I remember when I was 16 I got a job as a bag boy at King Soopers in Colorado Springs.  King Soopers workers belong to the United Food and Commercial Workers Union (UFCW), at which upon signing my employment agreement, I did as well.  At 16 I had no god damn idea what a union was or did, except that it took $15 from my paycheck ever damn week.  I had no choice, either I agreed to be in the union and pay dues, or I agreed not to work for King Soopers…well weed wasn’t going to buy itself, and at 16 I was marginally qualified to sleep, video game, and masturbate (usually in that order)…so I couldn’t be picky, I took the job.  At the time I had no idea the function of a union except sometimes I’d hear about people striking, and all the time they took money out of my paycheck.  It wasn’t until a decade and a half later that began to understand why the UFCW needed my $15/ week, and what the potential benefits of compulsory union membership looked like. 

Now that Kentucky is a “right-to-work” state, there will be no sleeping/video gaming/ masturbating 16 year old forced into a union; instead they’ll be quite nicely asked if they’d like to be a part of the union, and whether or not they’d like to donate a bit of their weed money to the cause…again, whats the BFD?  I’ll tell you.

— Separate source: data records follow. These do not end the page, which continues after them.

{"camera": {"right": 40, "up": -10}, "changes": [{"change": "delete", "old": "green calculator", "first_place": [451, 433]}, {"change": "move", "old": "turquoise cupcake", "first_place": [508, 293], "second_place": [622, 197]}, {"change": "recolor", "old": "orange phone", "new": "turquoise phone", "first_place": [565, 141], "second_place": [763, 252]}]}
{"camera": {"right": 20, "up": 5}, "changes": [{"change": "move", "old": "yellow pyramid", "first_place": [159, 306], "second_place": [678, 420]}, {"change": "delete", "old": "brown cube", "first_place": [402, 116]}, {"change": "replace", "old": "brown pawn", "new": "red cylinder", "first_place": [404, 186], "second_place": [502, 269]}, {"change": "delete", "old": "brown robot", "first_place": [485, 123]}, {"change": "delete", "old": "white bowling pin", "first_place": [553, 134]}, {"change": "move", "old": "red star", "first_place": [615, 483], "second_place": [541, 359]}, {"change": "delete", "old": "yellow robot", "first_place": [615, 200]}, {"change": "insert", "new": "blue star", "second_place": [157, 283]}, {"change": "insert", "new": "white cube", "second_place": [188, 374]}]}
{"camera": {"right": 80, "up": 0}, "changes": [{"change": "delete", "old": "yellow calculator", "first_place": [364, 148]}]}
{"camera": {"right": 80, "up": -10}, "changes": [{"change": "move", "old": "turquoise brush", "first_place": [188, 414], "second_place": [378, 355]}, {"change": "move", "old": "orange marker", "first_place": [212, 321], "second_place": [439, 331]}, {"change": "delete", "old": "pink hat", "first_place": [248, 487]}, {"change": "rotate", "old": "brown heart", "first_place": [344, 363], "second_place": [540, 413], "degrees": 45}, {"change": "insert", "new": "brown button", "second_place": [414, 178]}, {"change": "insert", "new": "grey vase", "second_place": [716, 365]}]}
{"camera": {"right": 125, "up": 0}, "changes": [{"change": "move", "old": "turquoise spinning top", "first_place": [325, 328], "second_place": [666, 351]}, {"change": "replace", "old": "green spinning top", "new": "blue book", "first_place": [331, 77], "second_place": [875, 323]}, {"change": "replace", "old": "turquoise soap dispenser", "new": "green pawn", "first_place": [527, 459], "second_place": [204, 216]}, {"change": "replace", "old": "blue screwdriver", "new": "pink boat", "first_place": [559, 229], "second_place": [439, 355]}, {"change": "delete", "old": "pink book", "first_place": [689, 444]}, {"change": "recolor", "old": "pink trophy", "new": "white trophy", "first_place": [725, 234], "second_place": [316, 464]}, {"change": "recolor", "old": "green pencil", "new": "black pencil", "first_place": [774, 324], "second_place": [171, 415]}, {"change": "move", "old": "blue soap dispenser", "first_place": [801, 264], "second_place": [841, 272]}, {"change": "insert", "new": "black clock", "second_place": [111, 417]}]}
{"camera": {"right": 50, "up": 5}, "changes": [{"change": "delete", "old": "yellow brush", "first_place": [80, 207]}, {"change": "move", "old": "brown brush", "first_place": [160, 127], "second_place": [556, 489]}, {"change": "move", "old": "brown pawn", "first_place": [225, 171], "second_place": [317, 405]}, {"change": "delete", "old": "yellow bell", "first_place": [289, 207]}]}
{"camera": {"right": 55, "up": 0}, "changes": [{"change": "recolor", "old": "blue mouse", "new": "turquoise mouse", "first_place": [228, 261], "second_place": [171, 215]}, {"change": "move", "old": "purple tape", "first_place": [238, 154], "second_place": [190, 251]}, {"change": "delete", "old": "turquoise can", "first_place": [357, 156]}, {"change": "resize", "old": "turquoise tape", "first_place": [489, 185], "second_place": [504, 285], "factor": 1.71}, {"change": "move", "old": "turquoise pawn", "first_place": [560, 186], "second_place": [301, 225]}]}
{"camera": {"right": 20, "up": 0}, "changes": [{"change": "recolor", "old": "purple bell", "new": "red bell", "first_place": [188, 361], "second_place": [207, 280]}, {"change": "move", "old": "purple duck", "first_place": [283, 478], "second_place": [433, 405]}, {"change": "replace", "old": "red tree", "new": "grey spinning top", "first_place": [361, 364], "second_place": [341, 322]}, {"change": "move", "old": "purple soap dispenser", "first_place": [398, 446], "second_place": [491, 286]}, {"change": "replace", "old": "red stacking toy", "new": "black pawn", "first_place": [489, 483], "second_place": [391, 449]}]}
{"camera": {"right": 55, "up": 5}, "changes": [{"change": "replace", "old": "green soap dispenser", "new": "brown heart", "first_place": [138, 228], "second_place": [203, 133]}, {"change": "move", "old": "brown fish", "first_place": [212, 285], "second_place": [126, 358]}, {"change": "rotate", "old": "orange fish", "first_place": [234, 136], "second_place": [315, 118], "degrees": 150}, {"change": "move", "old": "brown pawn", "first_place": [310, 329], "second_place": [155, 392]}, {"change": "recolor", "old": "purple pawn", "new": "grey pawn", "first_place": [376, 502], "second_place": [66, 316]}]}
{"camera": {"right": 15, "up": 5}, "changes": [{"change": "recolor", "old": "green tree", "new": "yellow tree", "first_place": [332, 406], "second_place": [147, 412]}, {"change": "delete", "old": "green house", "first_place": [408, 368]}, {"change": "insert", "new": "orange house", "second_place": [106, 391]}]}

The problem is that when “fair share” dues requirements are eliminated through right-to-work laws or measures that focus on cutting public workers’ rights, unions often quickly lose members, money and the power to save themselves and protect remaining members. After Wisconsin approved Walker’s Act 10, for example, the union share of the public workforce dropped from 50 percent to 37 percent in the first year (a decline of about 50,000 members). By the end of the second year, public union losses ranged from about 30 percent of teachers to 88 percent of security employees. In just over a year, under Michigan’s right-to-work law, which affected only workers under new and renegotiated contracts, union membership had dropped by 7.5 percent, or 48,000 members.  

It’s kind of like giving the union cancer.  Eliminating the dues requirements, and/or compulsory membership, while allowing everyone to reap the benefit of the union work completely thins the resources of the union, and thereby destroys its ability to represent the worker in any sort of meaningful way.  Kind of like all your dick head friends showing up to your party but not bringing any booze, then they all point to you when the cops come…to far?  At any rate right-to-work laws have definite effects. A 1987 study of 21 right-to-work states found that the passage of such laws reduced union membership—by 5 to 10 percent in the first five years. As a result, the wealth of corporate shareholders grows—by 2 to 4 percent, according to one study. Apparently, this comes out of workers’ pockets: An Economic Policy Institute study found that in right-to-work states, average wages were about 3.2 percent lower (or $1,500 a year) than in other states, remember when Trump complained that wages were stagnated at levels not seen since the 70’s?  Let the Cosby concoction soak in...

Yet no studies conclusively demonstrate that right-to-work laws create more jobs or a more vibrant economy. Surveys of both large corporations and small manufacturers about their location decisions have found that right to-work had little to no bearing—more influential factors included highway accessibility and construction costs. And although low-wage, right-to-work states had some success in luring manufacturing to the South in the mid-20th century, today such jobs are likely to head overseas from both the North and the South.

This is only the beginning, the Prince’s labor plan includes a national right-to-work plan.  Just ask states like Wisconsin who’ve seen their collective bargaining abilities all but flat line in the wake of Governor Scott Walkers total dismantlement of the system through right-to-work laws. 

So now, aside from effectively stripping unions of all power, this ingenious plan has a great potential to pit workers against each other.  Workers trying hard to fight for rights, yet the union has no resources to support them because all of these “freeloaders” aren’t contributing their fair share…This is exactly what they want, us fighting each other of the meager crumbs keeping appropriately distracted as not to ask who the hell took the cake in the first place.